[Items listed in a dataset]
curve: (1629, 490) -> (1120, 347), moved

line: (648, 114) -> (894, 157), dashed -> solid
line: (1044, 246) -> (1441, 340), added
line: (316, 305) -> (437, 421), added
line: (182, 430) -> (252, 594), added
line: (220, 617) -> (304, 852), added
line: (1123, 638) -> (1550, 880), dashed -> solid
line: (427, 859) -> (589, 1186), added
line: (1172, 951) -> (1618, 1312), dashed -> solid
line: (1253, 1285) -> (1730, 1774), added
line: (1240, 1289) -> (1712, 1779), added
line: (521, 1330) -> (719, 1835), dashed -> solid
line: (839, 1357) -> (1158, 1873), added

• [Your goal]
Each of the lines from the one holding "line: (521, 1330)" through the final line of the entries is to be set down exactly, and no others.

• [Task result]
line: (521, 1330) -> (719, 1835), dashed -> solid
line: (839, 1357) -> (1158, 1873), added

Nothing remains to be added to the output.